The statement of the state attorney above quoted was sufficient to direct the attention of the jury to the defendant's neglect to avail himself of his right. See Watt v. People, 126 Ill. 9, 18 N.E. 340, 1 L.R.A. 403; State v. Kimes, 152 Iowa 240, 132 N.W. 180; State v. Mosley, 31 Kan. 355, 2 P. 782.

A verdict will not be set aside by an appellate court because of the improper remarks of counsel or because of any omission of the judge to perform his duty in the matter unless objection be made at the time of their utterance. This rule is subject to the exception that, if the improper remarks are of such character that neither rebuke nor retraction may entirely destroy their sinister influence, in such event a new trial should be awarded regardless of the want of objection or exception. Akin v. State, 86 Fla. 564, 98 So. 609; Rowe v. State, supra; Carlile v.
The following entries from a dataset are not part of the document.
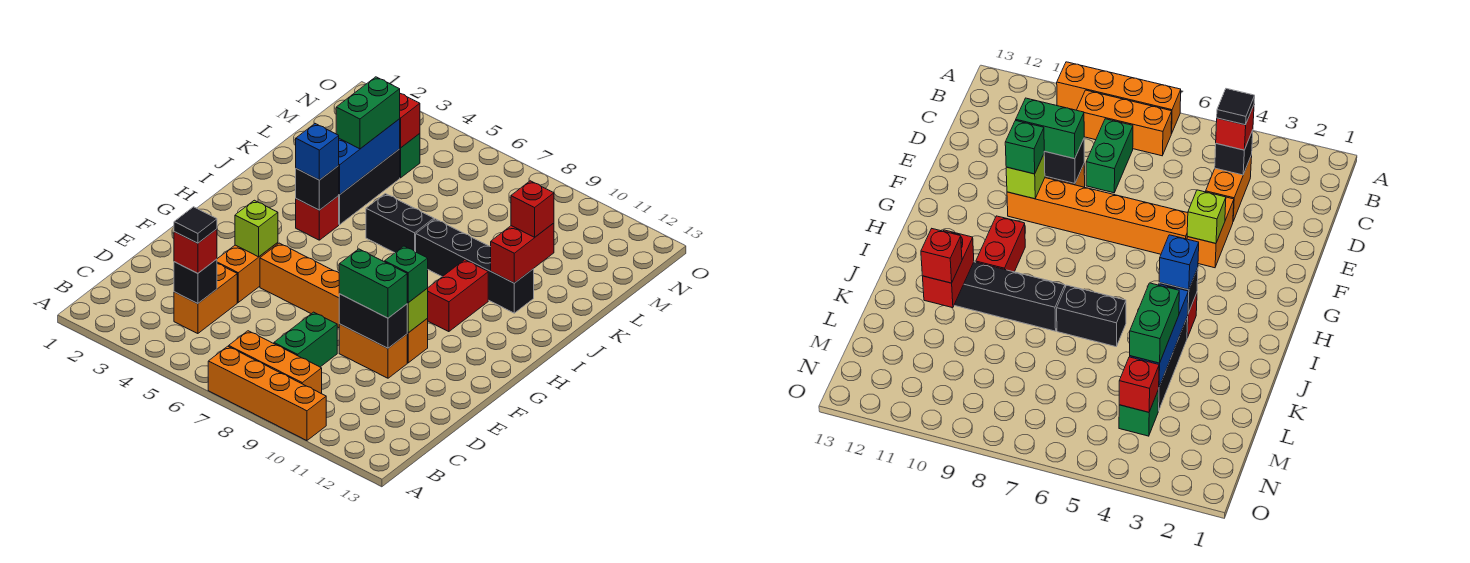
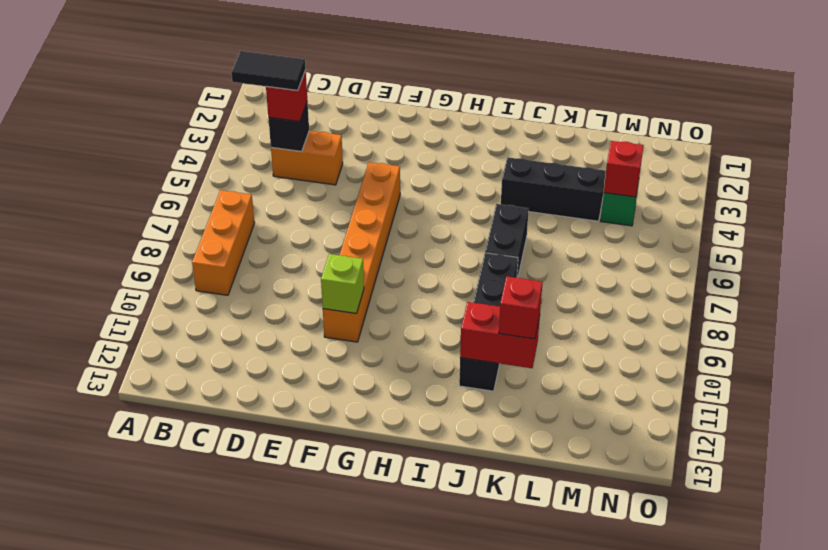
black tile B4:C4 level 4 -> black tile C4 level 4
none -> orange brick A7:A10 level 1
none -> green brick C8:D8 level 1
none -> orange brick E4:F4 level 1

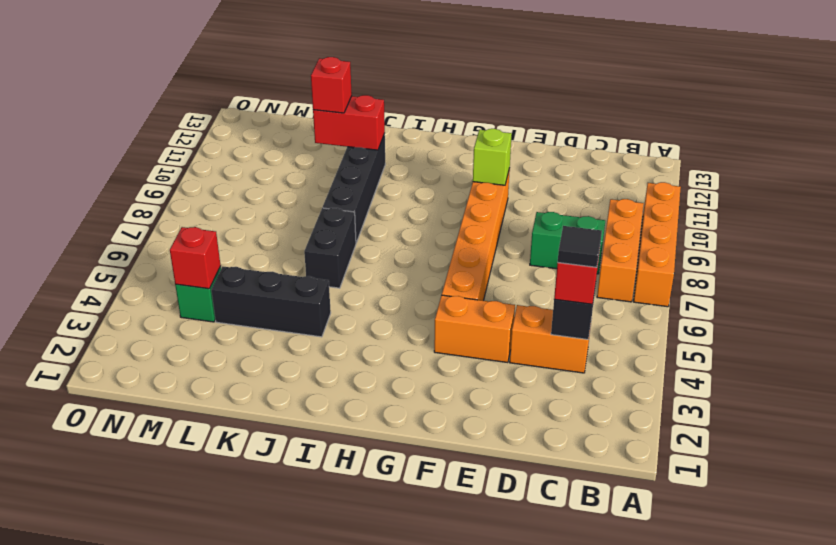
none -> orange brick E9:E10 level 1
none -> red brick H10:I10 level 1
none -> red brick I4 level 1

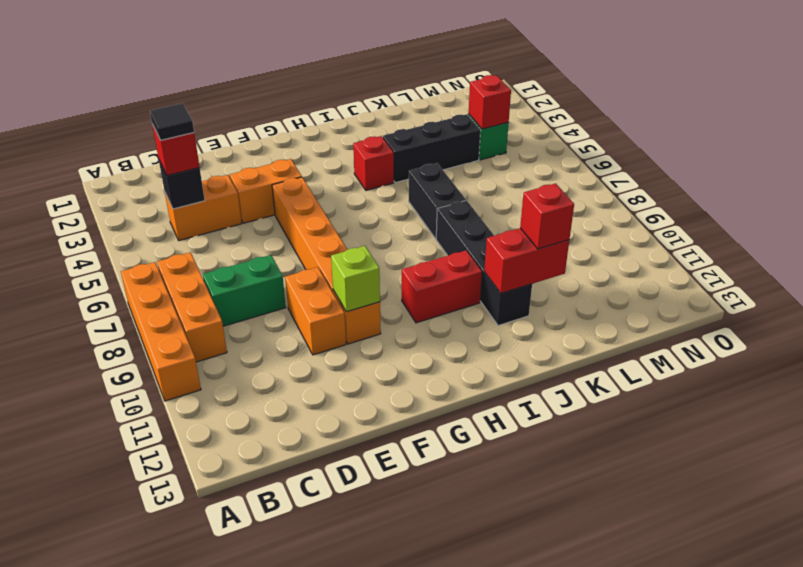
none -> black brick E9:E10 level 2
none -> lime brick F4 level 2
none -> black brick I4 level 2

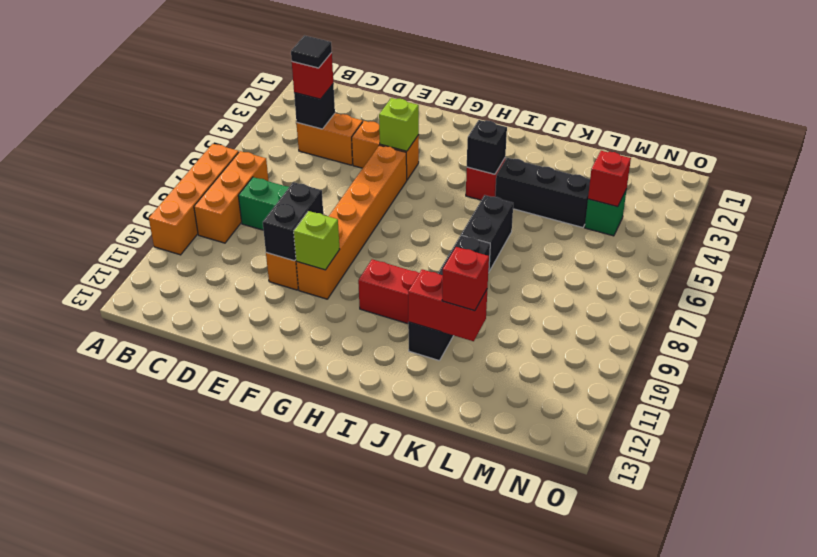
none -> blue brick J4:L4 level 2
none -> green brick E9:E10 level 3
none -> green brick F10 level 3

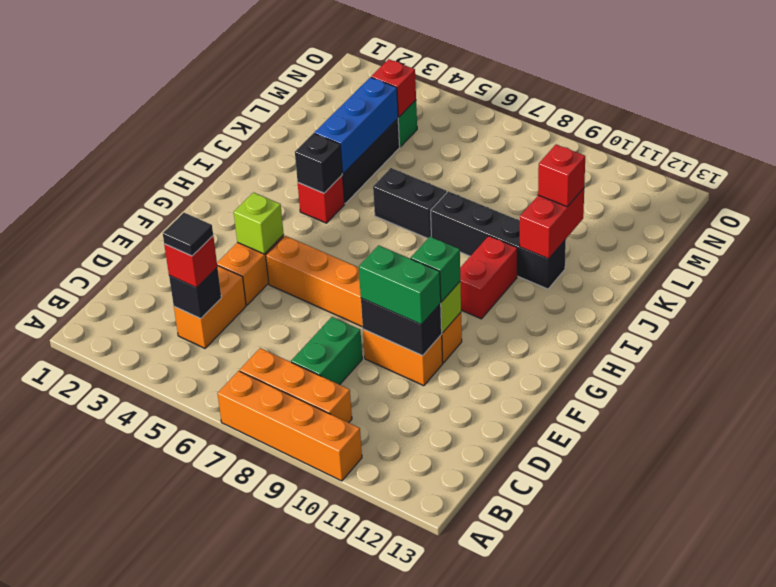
none -> blue brick I4 level 3
none -> green brick K4:L4 level 3

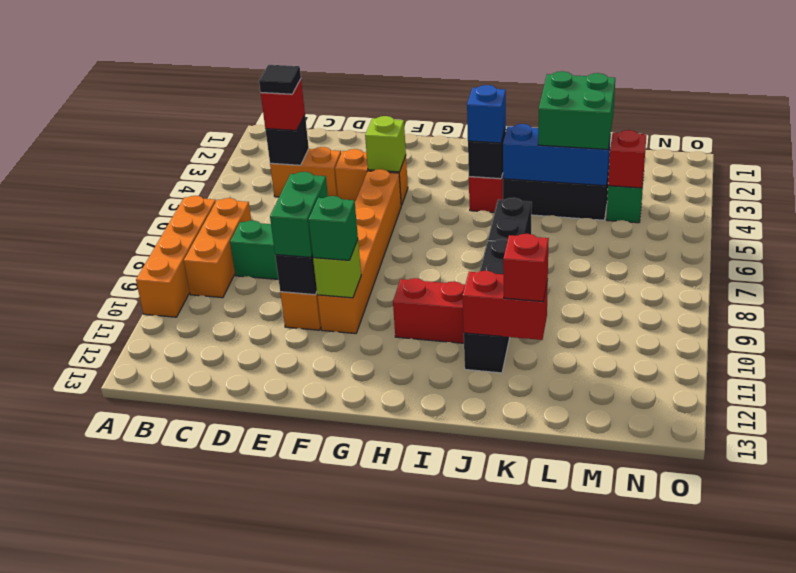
green brick K3:L4 level 3 -> green brick K4:L4 level 3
State, 129 Fla. 860, 176 So. 862.

We hold that calling the attention of the jury, by the prosecuting officer of the state, to the failure of the accused to testify in his own behalf at any preliminary proceeding or the present trial, no matter how innocently it may be done, comes within the exception and deprives the defendant of the protection the statute was intended to secure, and of his constitutional right to a fair and impartial trial. Rowe v. State, supra; Jackson v. State, 45 Fla. 38, 34 So. 243, 3 Ann.Cas. 164; Annotations, 68 A.L.R. 1108; 84 A.L.R. 785.

The assistant state attorney also made the following statement concerning the defendant in his argument to the jury:

'He had had some twelve years experience out there, from the evidence, handling this sort of trouble. He might have handled a great many others as she was handled in this case. We don't know.'

'And we don't know how many other girls this old Simmons has carried off that way who have never complained----

'Mr. Roger Waybright: Now, if the Court please, we object to that. There is nothing before this jury to indicate that Simmons ever carried off anybody.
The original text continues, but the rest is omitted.